Have you contacted your mentors already? Yes

Deliverables

General

-Show timely and consistent work throughout
-Document changes and the reasons behind them
-Breakdown the project into smaller goals
-Test the data processes
-Ensure proper commit messages and well commented code to streamline PR reviews
-Communicate GSoC milestones via Phabricator and other available means
-Finish GitHub issues and write up some blog posts

Before Mid-term Evaluation

-Have the other Scribe languages file ready/ database ready
-Converting the way the project is used, adding tests for it, allowing it to be downloaded by Anaconda, using Docker to set up development environments
-Have regular check-ins with the project mentor to update the status

Before Final Evaluation

-Add language data for all the languages discussed with the mentor
-Test out the process by which we get data like nouns, adjectives and verbs for a given language and then format them for a wider use
-Refactor the way we get the data into a CLI

Timeline

Community Bonding:

Getting acquainted with the code base of Scribe-Org and understanding how various repositories work together beyond Scribe-Data.
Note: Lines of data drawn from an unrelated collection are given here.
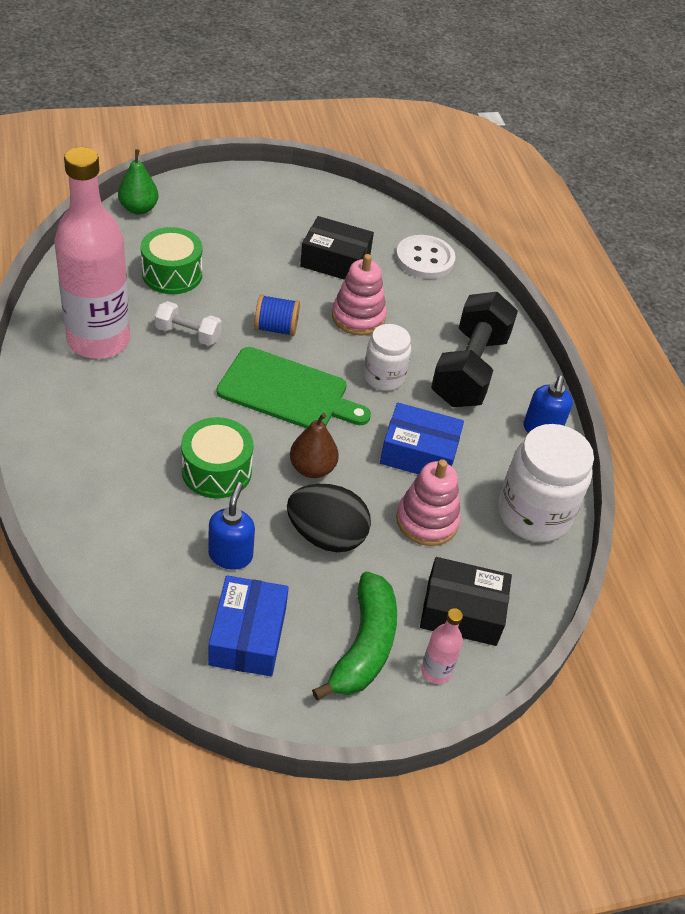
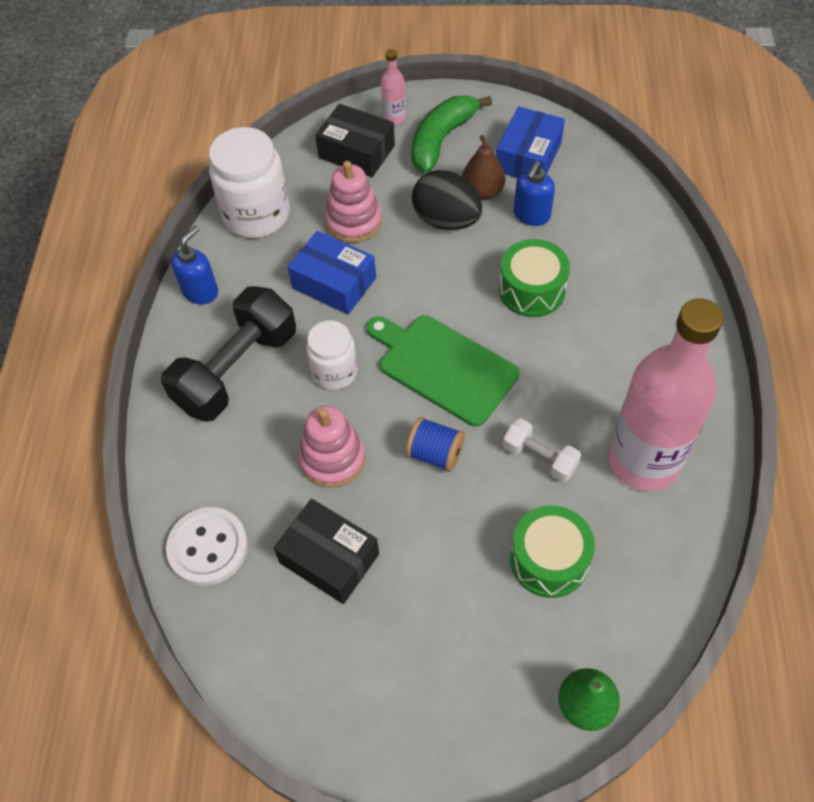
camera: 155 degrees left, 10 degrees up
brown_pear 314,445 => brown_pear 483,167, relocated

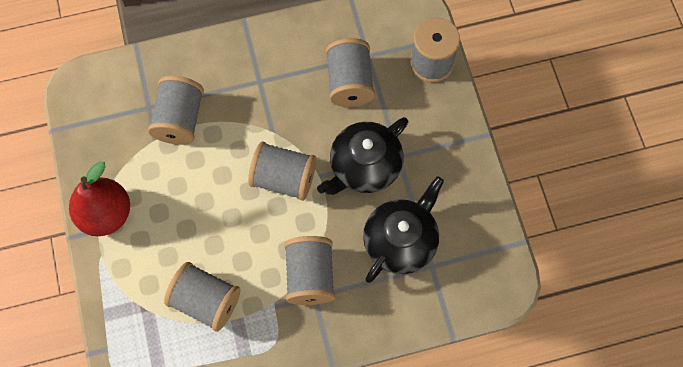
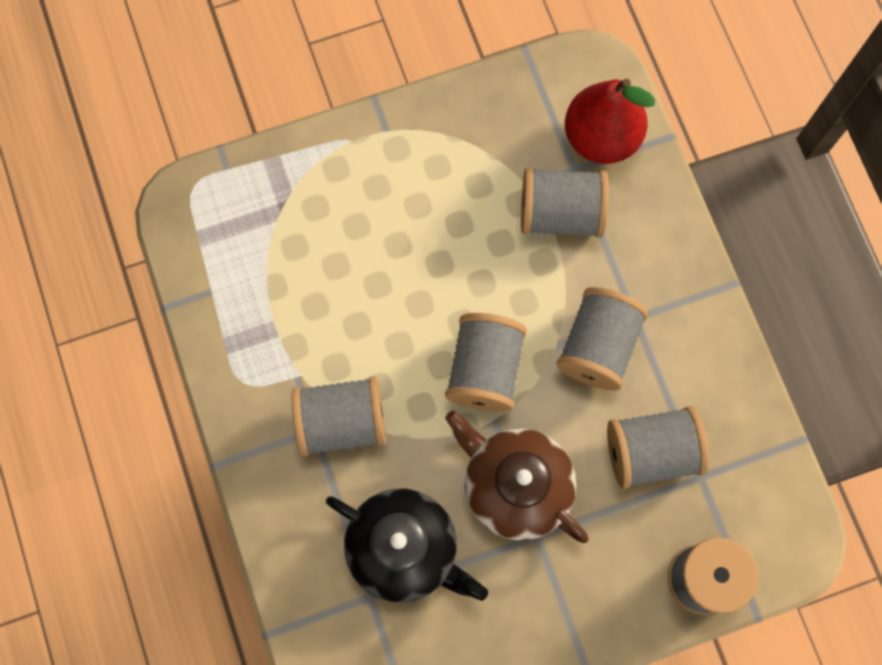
camera: 85 degrees right, 5 degrees up
red_pear 99,198 => red_pear 610,121, relocated
grey_spool 202,297 => grey_spool 602,338, relocated
black_teapot 362,156 => brown_teapot 517,477

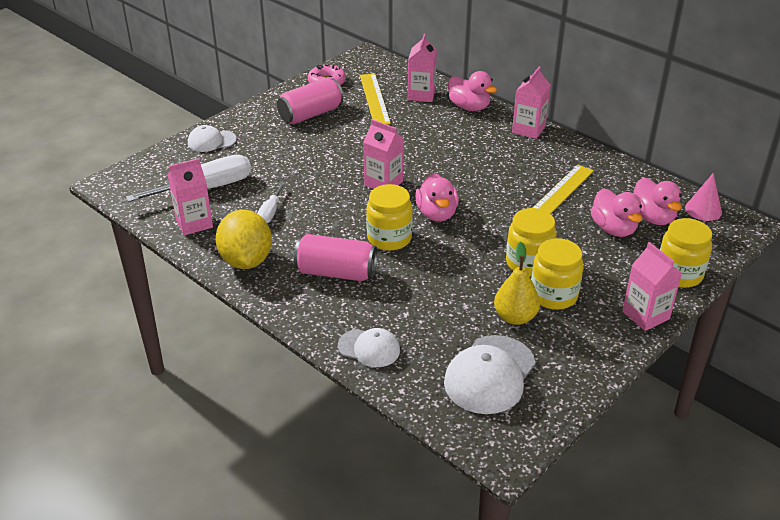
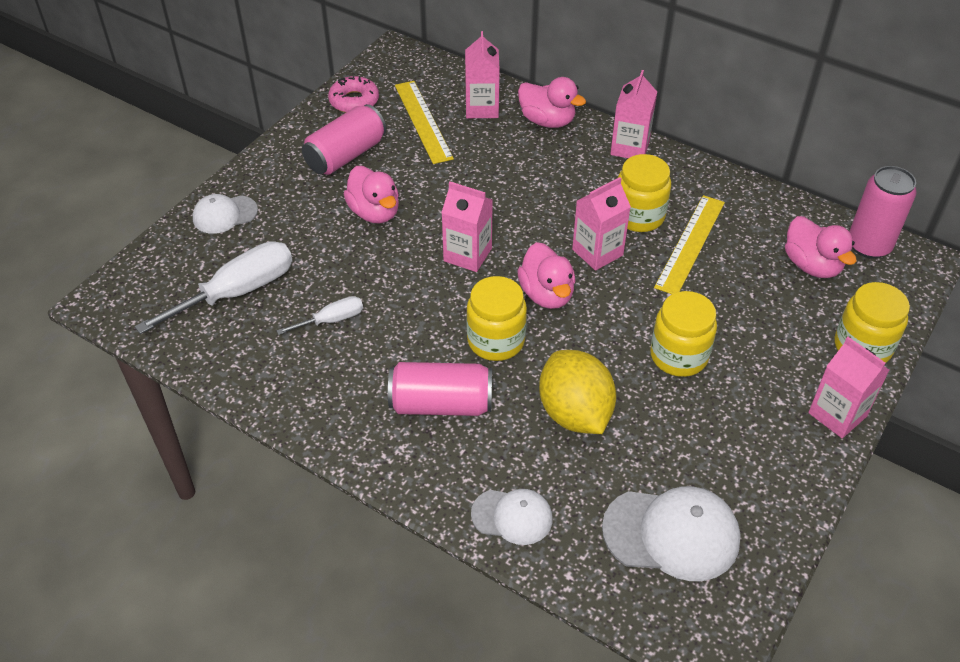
camera: 10 degrees left, 10 degrees up
yellow_pear 517,283 => nothing
pink_carton 190,196 => pink_carton 601,224, relocated
yellow_lemon 243,239 => yellow_lemon 577,392, relocated
yellow_jar 557,274 => yellow_jar 644,193, relocated
pink_duck 617,213 => pink_duck 371,194, relocated
pink_cone 703,197 => pink_can 883,212
white_screwdriver 271,202 => white_screwdriver 319,315, 120 degrees counterclockwise
white_cap 490,374 => white_cap 671,533, 105 degrees counterclockwise

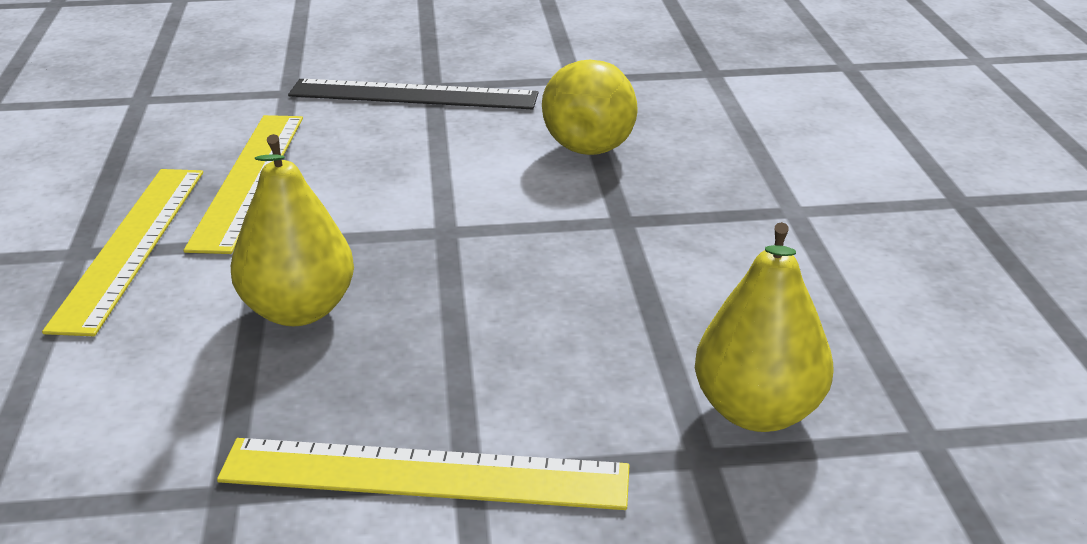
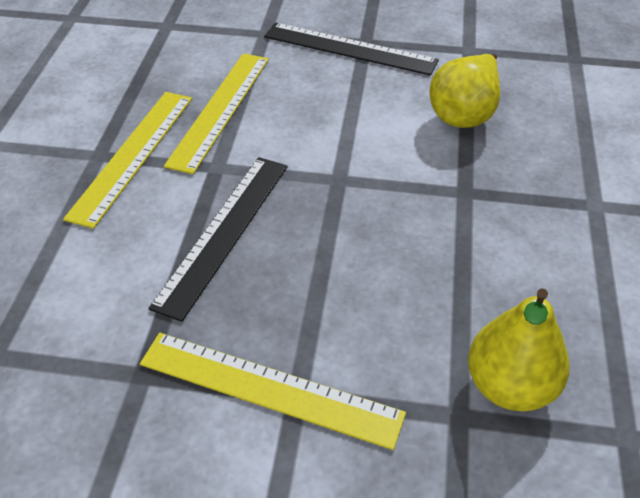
camera: 15 degrees right, 15 degrees up
yellow_pear 292,230 => black_ruler 218,239

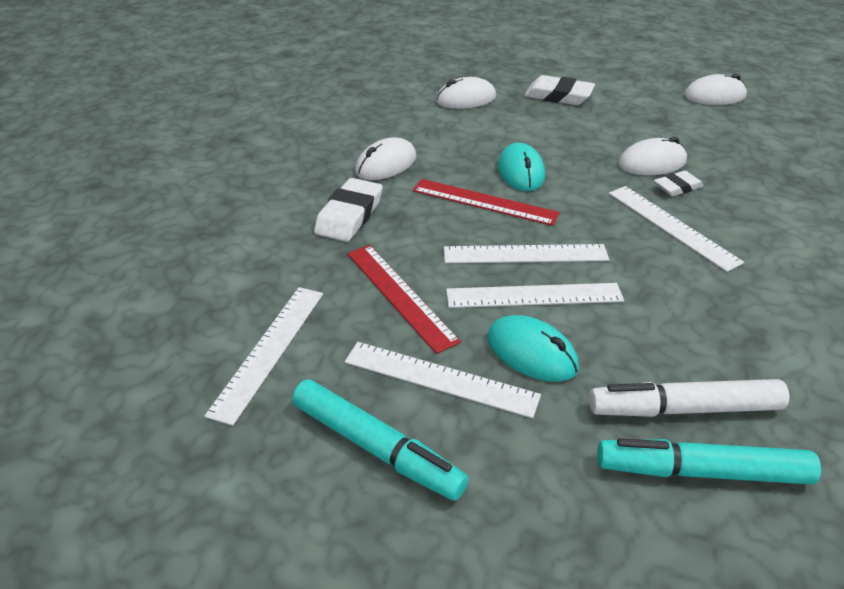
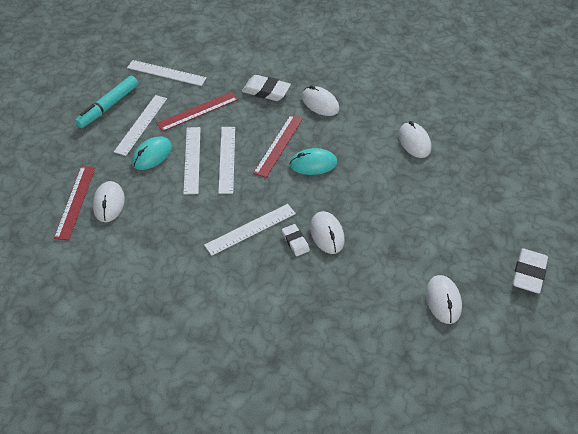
camera: 90 degrees right, 10 degrees up
white_eraser 559,90 => white_eraser 530,271, relocated
white_marker 689,398 => white_mouse 109,201
turquoise_marker 709,461 => red_ruler 74,203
Checking in with mentors and contributors to create a plan for GSoC including MVP, medium and long term goals as well as a work schedule that includes check ins and documentation of my work. Discussing with the project mentor the general skeleton of adding new languages to the keyboard and how we can refactor it to a CLI. Setup the environment to work with Scribe-Data including extensions for code formatting and virtual environment use.

Week 1:

Look into ways of adding in a cutoff for the translations.

Week 2:

Explore the Scribe-Data codebase to gain a holistic understanding. Setup and explore the SQLite databases. Look into ways on how to include documentation for Scribe-Data as CLI.

Week 3-4 :

Understanding Wikidata Query Service and its intricacies. Look into the python scripts in Scribe-Data to understand data organization and processing. Research on the formatting process such that we can maintain a unique identifier for later data updates, where we just want to update the data that needs to be updated, not all of it.

Week 5-6 :

Learn modern data processes, ETL processes (extract, transform, load) and how to work with Wikidata using the Python package SPARQLWrapper.

Week 7-9 :

Document on various python tools to build a CLI and how to implement them in the project.
Write more Wikidata query and formatting processes to expand the reach of the service to non-Scribe languages.

Week 10-11 :

Test the CLI with different languages, developing the test suite for Scribe-Data, Identify and fix bugs if there is a need.

Week 12-13:

Debugging and additional work that might be required.

Extras:

I would like to help later on in the making of the API calls in the development of Scribe-Server.

Participation

Through Zulip chat or Element
My code will be published to scribe-org / Scribe-Data

About Me

I have just completed my Diploma in Software Engineering and am planning to further my education. I speak French and English; I love learning new things and I am a bit inquisitive. In my free time I play guitar and bass.
I learned about the program via the Scribe community, which I joined after the Tech Safari event.
I will probably be doing a part-time job during the program.

Past Experience

I joined Scribe-org mid-February 2024 and my first contribution was to Standardize function doc strings across Scribe-Data which I am supposed to standardize the docstring for functions in Scribe-Data to a consistent style of documentation throughout the codebase. I created the base noun and verb SPARQL queries for Scribe-Data which is added to the Scribe-iOS.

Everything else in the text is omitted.